Choose deposit-to-account if: you have multiple non-major creditors (medical, utilities, small lenders), you need faster online payments to specific creditors, you have strict discipline about spending the funds only on the creditors, or you want to make decisions about payoff order.

Special situations.

Payoff amount discrepancy. The amount calculated at application sometimes differs from the actual payoff at the time the lender's payment posts. The difference can be a few dollars (interest accrued between calculation and payment) or substantially more (if a payment posted to the old account in between). Direct-payoff scenarios sometimes leave residual amounts you have to pay separately; deposit-to-account scenarios can leave excess funds you can keep or apply to other debts.

Multiple statements arriving simultaneously. If you have credit cards with payment due dates close to the funding date, payments may post in the wrong order. Pay attention to which payment is for which billing cycle.

Authorized users. If anyone else is authorized on your credit cards, communicate the consolidation plan so they don't continue charging during the transition.

Co-signed accounts. If a co-signer is on a card or loan being paid off, notify them. The account closure or $0 balance may affect their credit too.

What to do after payoff regardless of method.

Verify each old account shows $0 balance within 30 days.

Set up auto-pay on the new consolidation loan before the first due date.

Don't close all the old credit cards; keep at least the oldest 2-3 open at $0.

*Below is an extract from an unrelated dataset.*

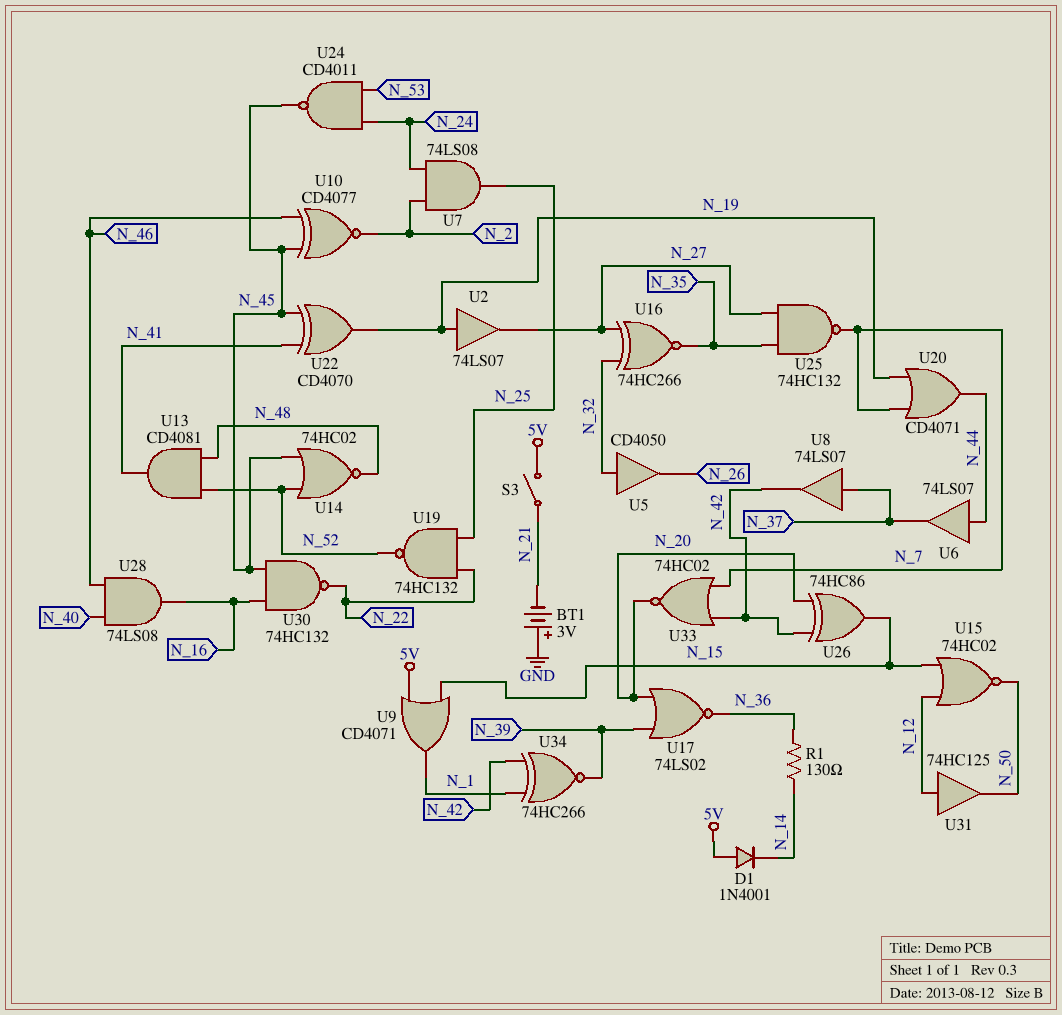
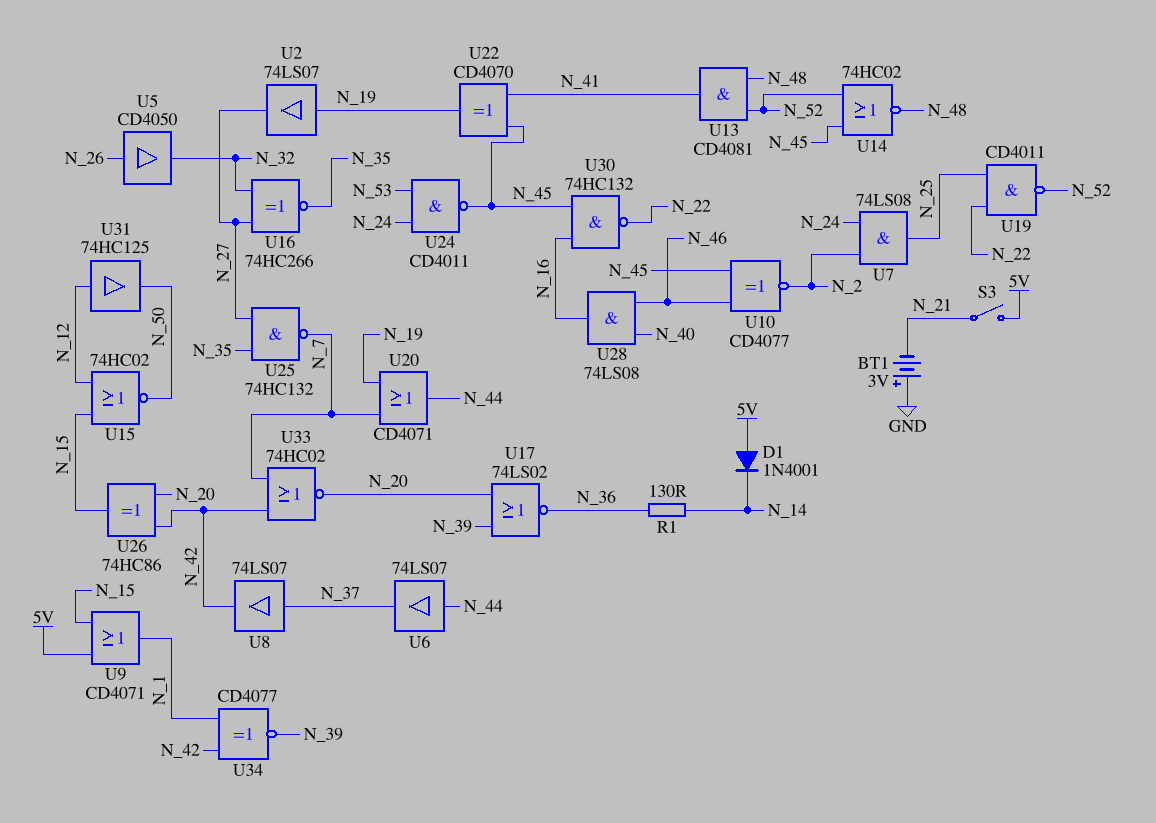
U5: buffer CD4050 (in N_32, out N_26) -> buffer CD4050 (in N_26, out N_32)
U19: NAND 74HC132 (in N_22, in N_25, out N_52) -> NAND CD4011 (in N_22, in N_25, out N_52)
U34: XNOR 74HC266 (in N_1, in N_42, out N_39) -> XNOR CD4077 (in N_1, in N_42, out N_39)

Pull a credit report at day 30, 60, and 90 to verify everything is reporting correctly.

Tax implications. Loan proceeds aren't taxable income, regardless of whether they go to your account or directly to creditors. Loan interest paid in either scenario is not deductible (unless it's mortgage-secured and used for home improvements, with itemizing).

If something goes wrong with direct payoff.

If a creditor doesn't show $0 balance within 14 days, contact the lender. They can confirm payment was sent and trace it.

If a creditor shows wrong payoff amount or wrong account, dispute with the lender immediately.

If a payment was rejected by the creditor (rare), the lender will reissue or refund.

If something goes wrong with deposit-to-account.

If you accidentally pay the wrong creditor, contact them immediately to request a refund. May take 30-60 days to recover.

If you missed a creditor in the payoff plan, you'll need to pay them separately. The original debt continues to accrue interest until paid.

If you spent some of the funds on something other than creditors, you'll need to make up the shortfall from cash flow or another source.

Direct payoff is cleaner; deposit-to-account is more flexible. Both work well if you handle the mechanics carefully. Pick based on your specific creditors and your discipline level.